Huge numbers of left-wing former Labour people, both members and those more broadly supportive, who were drawn to and radicalised by Corbyn’s rise a few years ago in hundreds of thousands if not more, despise Strarmer to the extent that they are determined to punish Labour by withholding their votes. So Starmer’s Labour, according to one recent opinion poll, is 14 points behind the Tories. This is not because Johnson is popular, in fact his government is now facing the eruption of major scandals over corruption, which may prove extremely damaging, but because Starmer’s Labour is deeply unpopular and not seen as an alternative.
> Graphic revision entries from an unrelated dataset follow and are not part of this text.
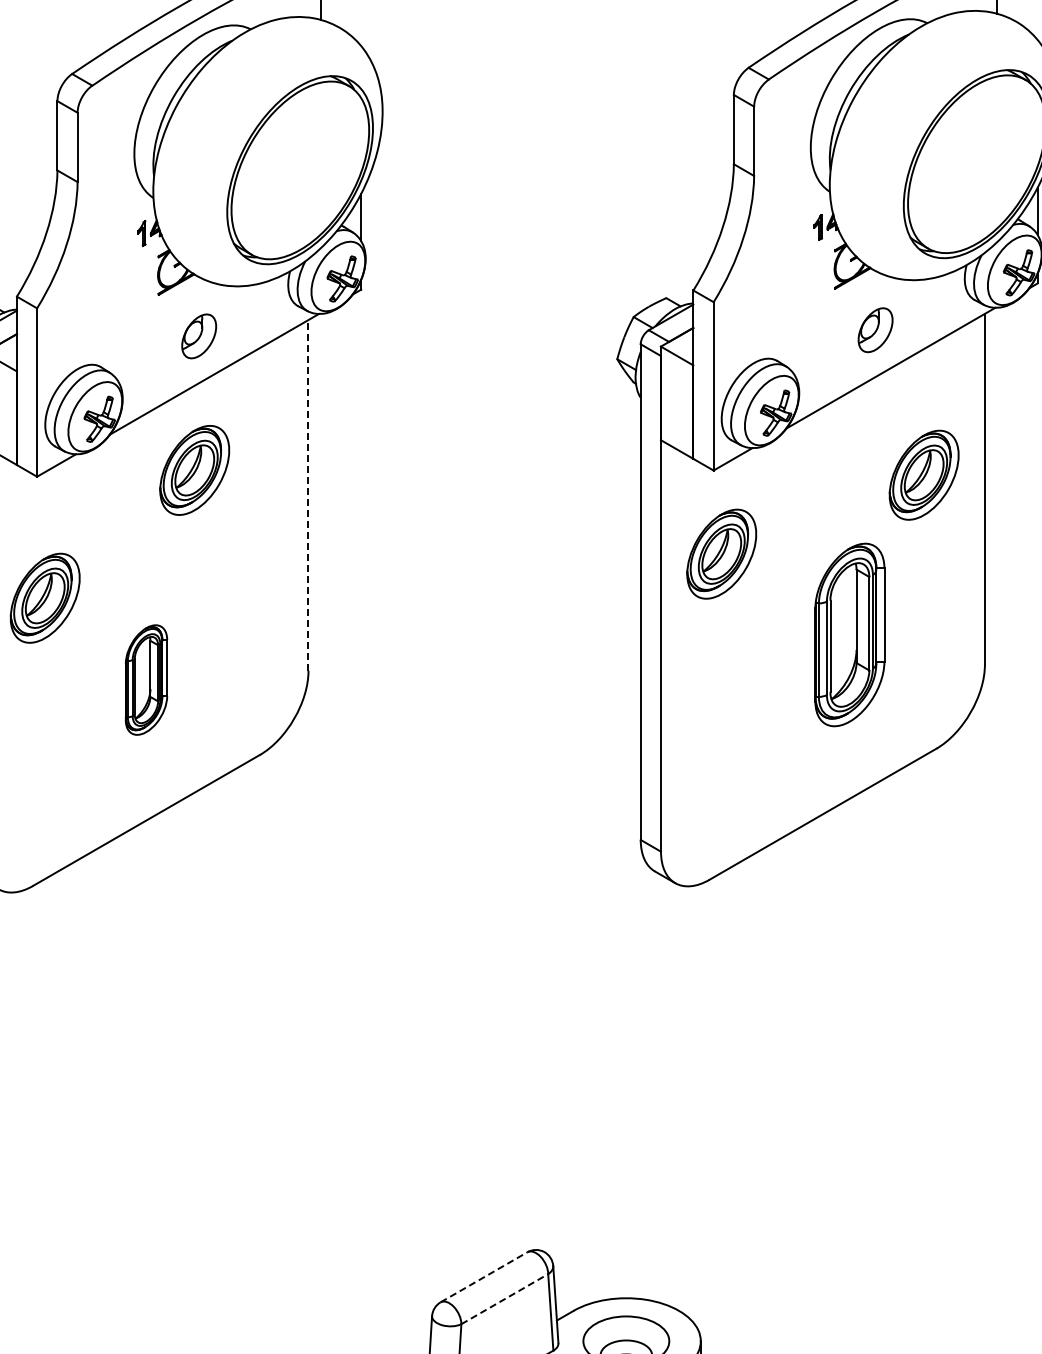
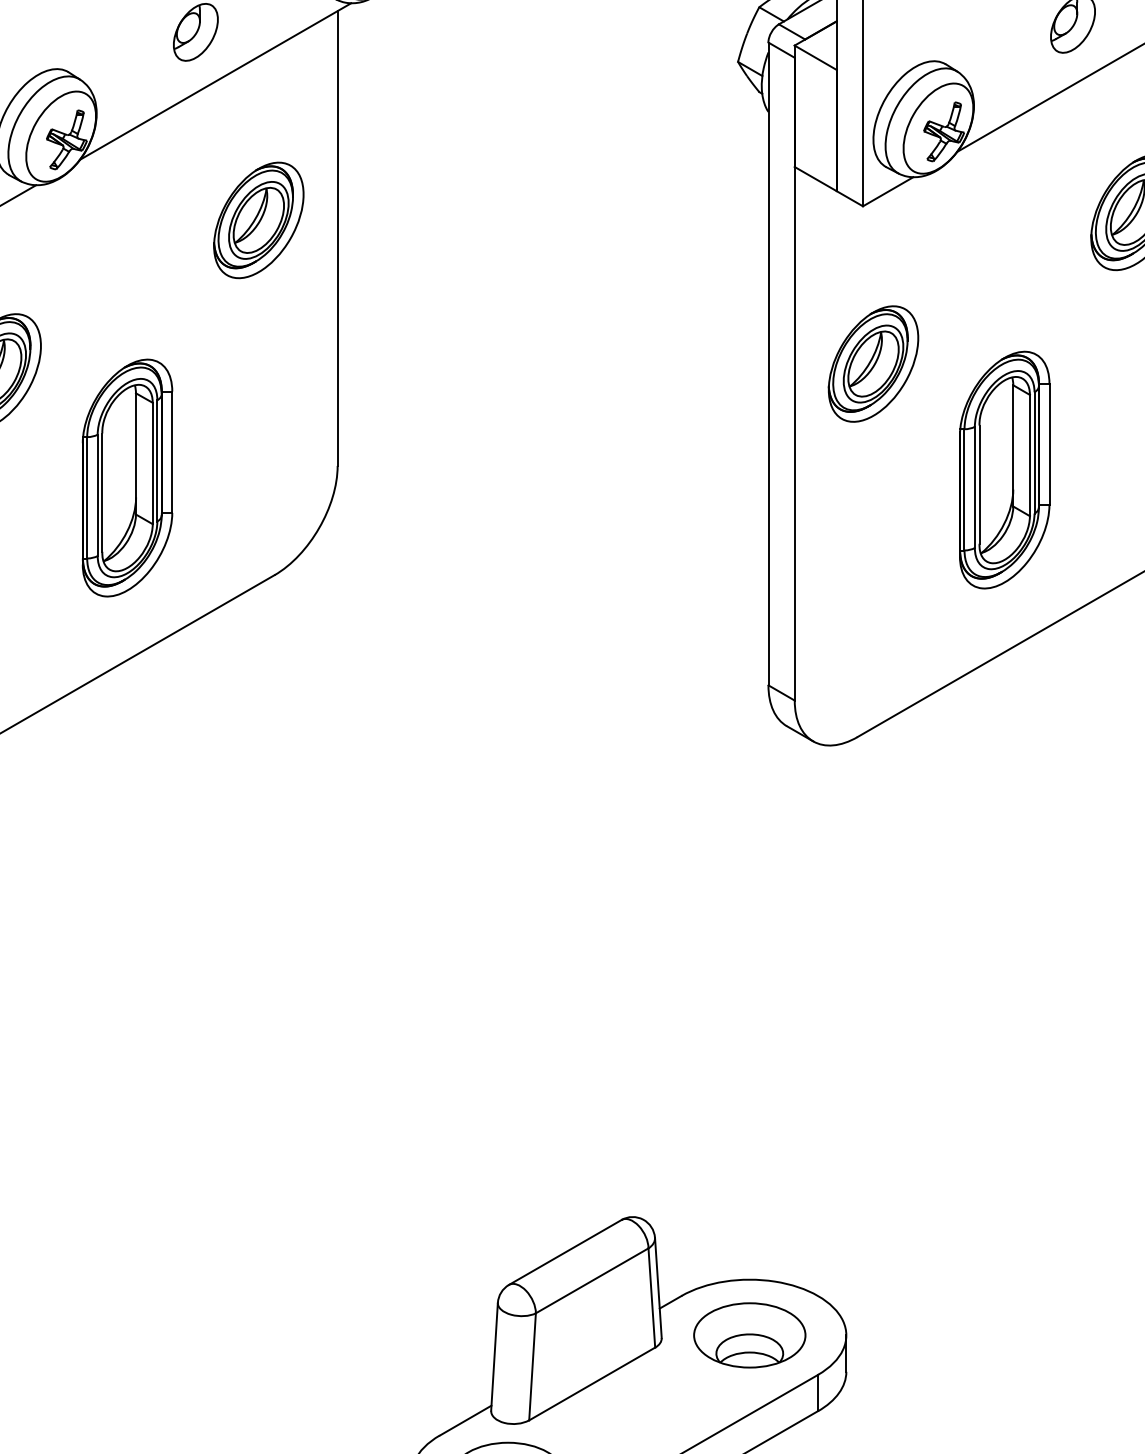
part: (194, 470) -> (258, 220), moved
line: (308, 494) -> (337, 237), dashed -> solid
part: (721, 553) -> (873, 363), moved
part: (849, 634) -> (1004, 469), moved
part: (146, 679) -> (127, 477), size x1.67
line: (484, 1277) -> (565, 1252), dashed -> solid
line: (505, 1298) -> (593, 1279), dashed -> solid

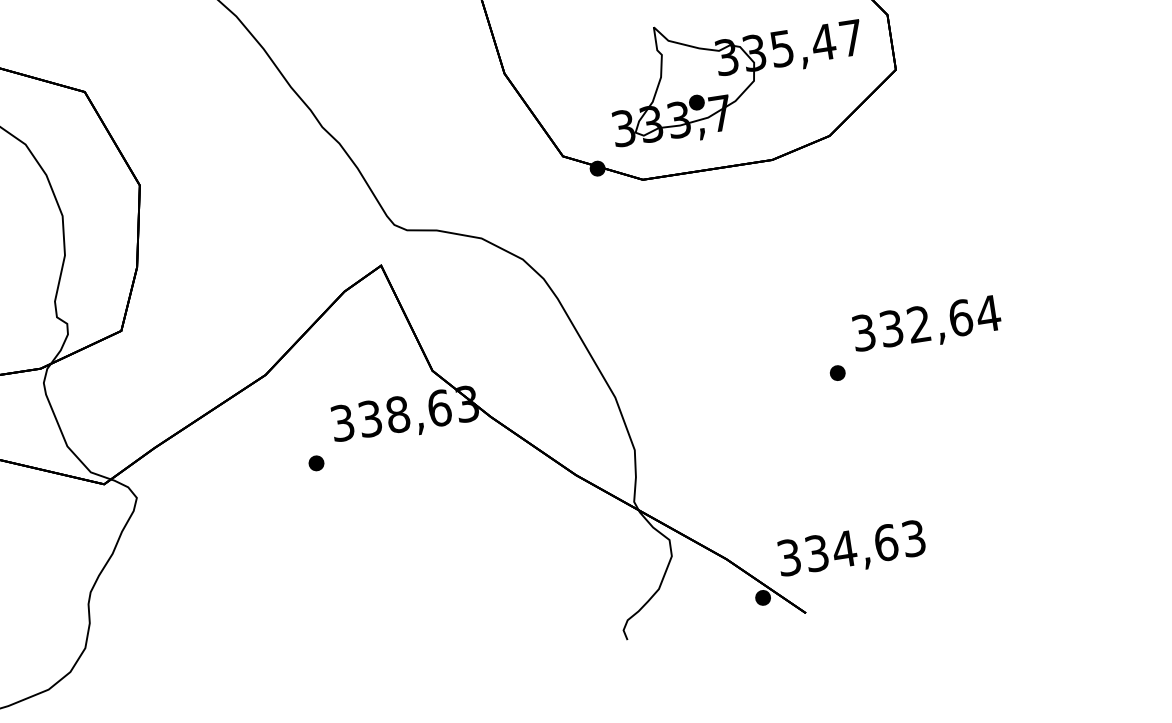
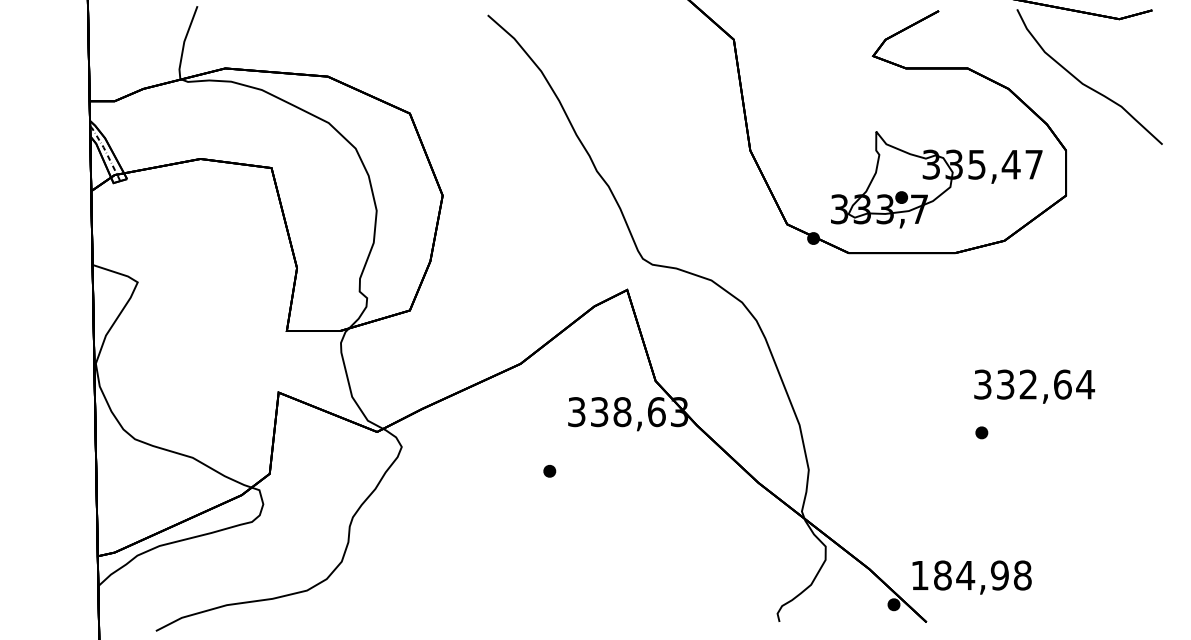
text: (926, 325) -> (1034, 386), moved
part: (316, 463) -> (549, 471), moved
text: (851, 548) -> (971, 575), 334,63 -> 184,98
So, the Government is on top for now, but only because the pandemic has limited political mobilisations, and only by default.
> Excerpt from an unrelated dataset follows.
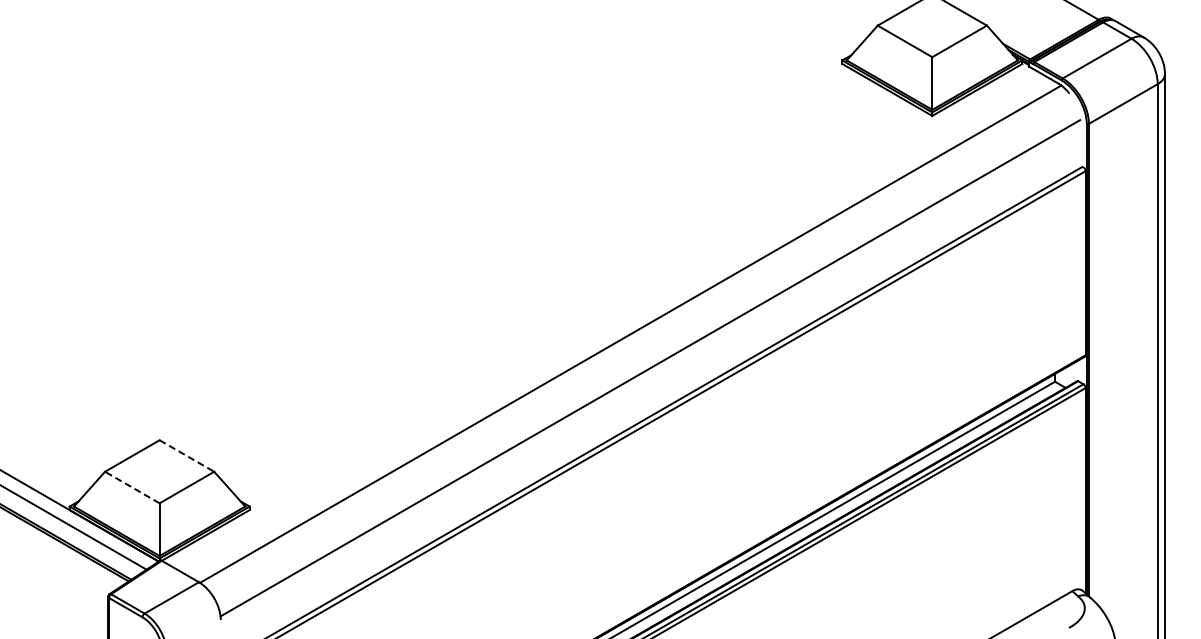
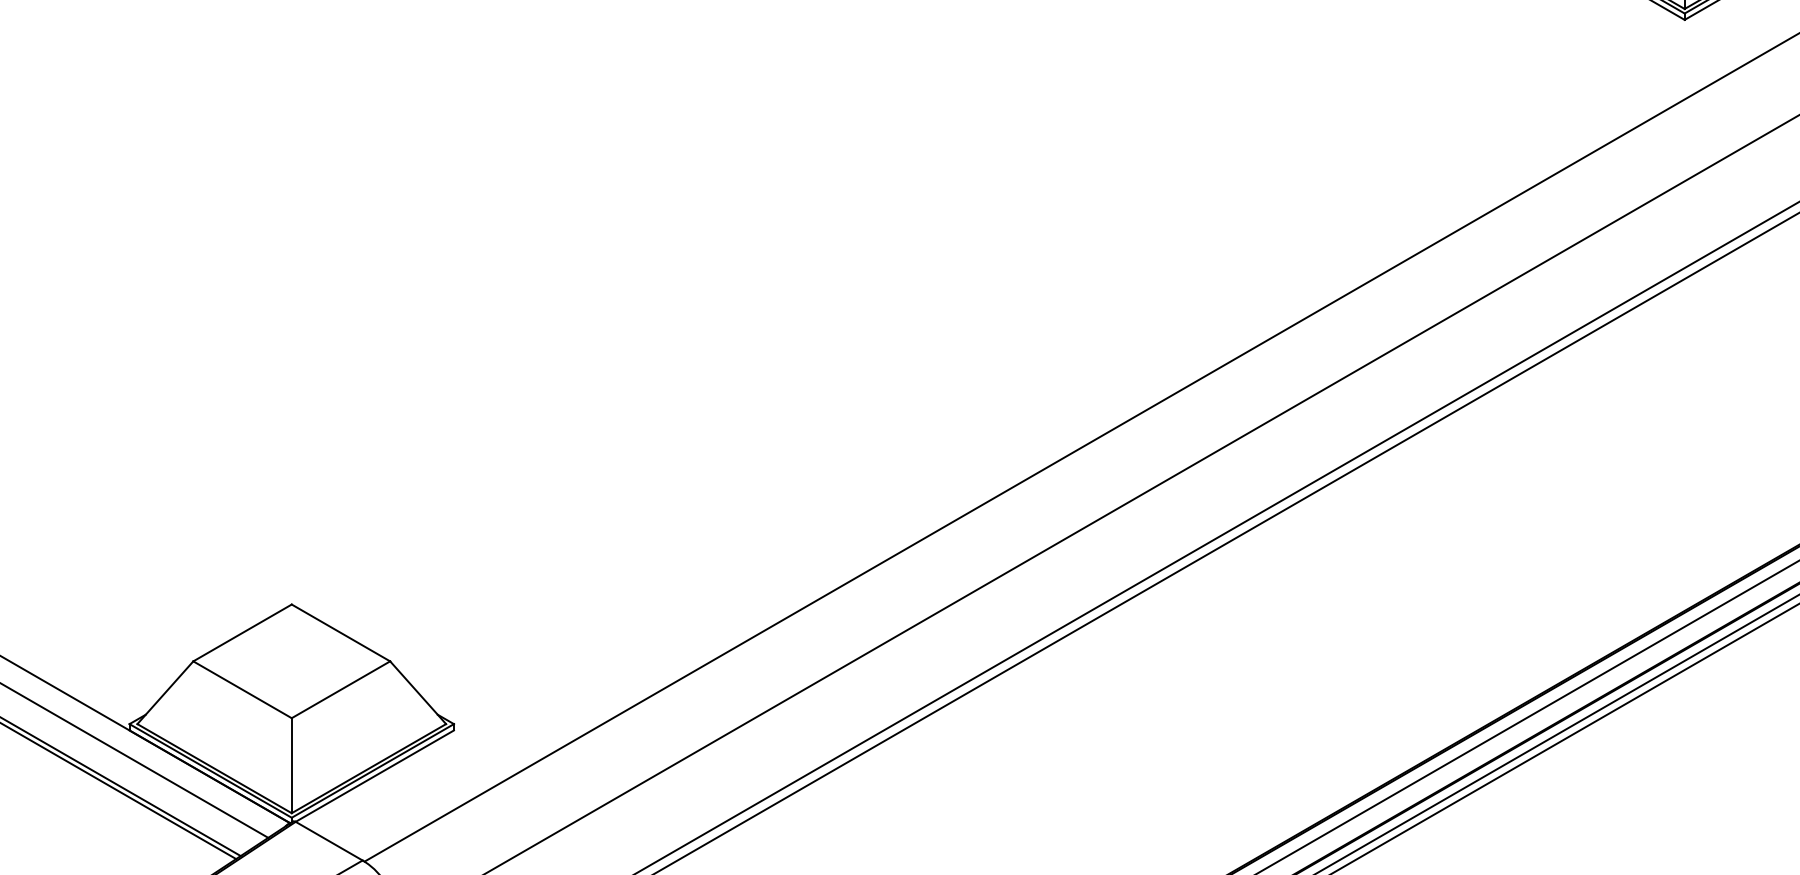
line: (186, 456) -> (340, 633), dashed -> solid
line: (132, 487) -> (242, 689), dashed -> solid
Our British section is outspokenly not supporting Starmer’s Labour at this point in time, prominently using the slogan ‘No Vote to Zionist New Labour’ to draw the political line against those who would capitulate to the concrete manifestation of Labour treachery.
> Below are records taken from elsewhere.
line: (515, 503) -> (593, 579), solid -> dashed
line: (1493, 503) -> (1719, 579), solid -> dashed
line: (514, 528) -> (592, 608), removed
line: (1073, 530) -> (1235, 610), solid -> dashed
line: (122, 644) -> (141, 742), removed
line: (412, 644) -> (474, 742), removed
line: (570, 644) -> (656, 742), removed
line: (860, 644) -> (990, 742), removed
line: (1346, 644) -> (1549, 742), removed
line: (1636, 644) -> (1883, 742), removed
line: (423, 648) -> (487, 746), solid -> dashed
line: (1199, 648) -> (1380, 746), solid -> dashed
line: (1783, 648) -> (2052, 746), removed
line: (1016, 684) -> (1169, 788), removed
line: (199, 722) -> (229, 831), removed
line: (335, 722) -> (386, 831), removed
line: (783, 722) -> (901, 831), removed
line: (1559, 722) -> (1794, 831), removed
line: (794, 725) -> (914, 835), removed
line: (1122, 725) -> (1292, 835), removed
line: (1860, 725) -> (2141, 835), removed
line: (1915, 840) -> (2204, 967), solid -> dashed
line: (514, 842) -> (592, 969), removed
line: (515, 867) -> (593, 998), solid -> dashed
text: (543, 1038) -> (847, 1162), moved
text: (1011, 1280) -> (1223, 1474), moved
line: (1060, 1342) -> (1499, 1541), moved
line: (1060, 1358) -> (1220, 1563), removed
Britain has the potential for huge social struggles as the pandemic begins to wind down. The movement against Priti Patel’s law to restrict the right to protest is huge in its potential. There have been such struggles as the British Gas workers against ‘fire and rehire’ which the trade union bureaucracy stabbed as usual, but there are likely to be many more struggles against these new attacks. Masked by the pandemic, Brexit is proving a disaster. The fishing industry, which was a key force in pushing for Brexit populism, is in deep trouble because of the economic consequences of Brexit. The position of British ‘expats’, i.e., emigrants who left to live in European countries and styled themselves ‘expat’ to deny being migrants, a considerable number of whom in their arrogance supported Brexit to keep ‘foreigners’ out of Britain, is now a newsworthy issue since a number of them have fallen foul of the end of free movement and been thrown out of Spain, among other places. And the North of Ireland has been destabilised, with loyalists erupting in riots, by Johnson’s Brexit deal which has put a trade border down the Irish sea to avoid one at the border with the Irish Republic.

There is considerable potential, therefore, for a left-wing challenge to Labour from the hundreds of thousands of dissident and disillusioned Corbyn supporters, which has the potential to lay the basis for a genuine working-class party to emerge in Britain from the crisis of Labourism. Our comrades in Britain are getting involved in this through the Resistance Movement, initiated by Chris Williamson, which looks like the most promising vehicle for such a movement.